Dia 10 de setembro é Dia Mundial de Prevenção ao Suicídio e eu não poderia deixar de aproveitar o espaço deste mês para falar a respeito e “vestir” a camisa amarela de sensibilização sobre o tema.
Os que convivem comigo sabem da minha atuação na área e, os mais íntimos, sabem que grande parte da motivação e interesse pelo tema tem como base a morte do meu avô, por suicídio. Então, durante as próximas quartas, a partir de hoje, trarei pequenos textos que abordam a temática de maneira simples, humana e direta.
O primeiro texto é uma espécie de “desabafo” que foi escrito por mim há alguns anos, após o falecimento do meu avô.
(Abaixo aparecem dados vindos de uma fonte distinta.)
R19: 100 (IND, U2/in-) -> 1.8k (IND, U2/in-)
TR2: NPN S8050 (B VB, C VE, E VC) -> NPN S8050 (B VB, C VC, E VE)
Acho que essa é uma maneira aproximativa de lidar com o tema, falando abertamente, sem preconceito e estigmas, sobre os transtornos mentais e o suicídio.
“Essa é uma daquelas coisas que você descobre que existe somente depois que acontece. Foi assim comigo. O suicídio não existia nas minhas representações até acontecer. Era um dia de agosto, eu trabalhava no consultório, onde eu treinada as minhas habilidades de psicoterapeuta incipiente. (…) Recebo a notícia: “Seu avô faleceu. Em milésimos de segundo, passou-se um filme na minha cabeça. E a voz completa ‘Ele se matou'”.
A partir deste momento, passei a viver o que eu posso denominar hoje como “dias de terror”. Terror, sim, não há outra palavra.
O choque, a dor, a raiva, a revolta, a vergonha, a tristeza infinita, a impotência e a culpa, principalmente a culpa. O reconhecimento quase impossível do corpo, o caixão fechado. A ida ao prédio de onde ele se atirara. O silêncio sem fim. As dores físicas, emocionais e as manifestações somáticas de toda natureza. A dor “lutando” pra sair.
Perder alguém para o suicídio é perder alguém para uma morte que é evitável. A perda de alguém para o suicídio coloca-nos diante do imprevisível, do insuportável, da nossa própria impotência. E se eu tivesse ligado? E se seu tivesse feito algo? Será que foi algo que eu disse? Ou pior, foi algo que eu deixei de dizer ou de fazer que poderia ter mudado o curso da história?(…)
Refugiei-me nos livros. Aprendi que o suicídio é muito mais comum do que se imagina e as estatísticas ainda revelam um número subestimado ou “mascarado” por outras causa mortis (acidentes, envenenamentos e coisas do tipo). E ele estava lá, nos livros, bem debaixo do meu nariz: idoso, divorciado, aposentado, histórico de alcoolismo, em um contexto que talvez, nas ideias dele, representasse “vulnerabilidade social”. Uma infância sofrida e difícil. Uma possível ação suicida anterior ainda é um mistério para nós. (…)
Passar por essa experiência me transformou de diversas maneiras. Mudei como pessoa, passei a valorizar mais a vida (…). Mudei também como profissional. Sempre escuto o relato de ideias suicidas como um pedido de ajuda.
Se é coragem, covardia ou desespero, isso não importa. O que importa é que a pessoa que externaliza o desejo de se matar quer mesmo é parar de sofrer. Não quer, de fato, morrer. Geralmente, a tendência do senso comum (…) é encerrar o assunto, “deixa de bobagem”, “isso é frescura”, “vira essa boca pra lá”. E a pessoa acaba é se sentindo um “ET”, como se a dor sentida fosse realmente anormal. Falar abertamente sobre isso proporciona alívio, gera a sensação de compreensão. Questionar o paciente sobre ideias, planejamento e tentativas de suicídio é um dever profissional.”
Referências:
– FONTENELLE, PAULA. Suicídio – o futuro interrompido. São Paulo, Geração Editorial, 2008.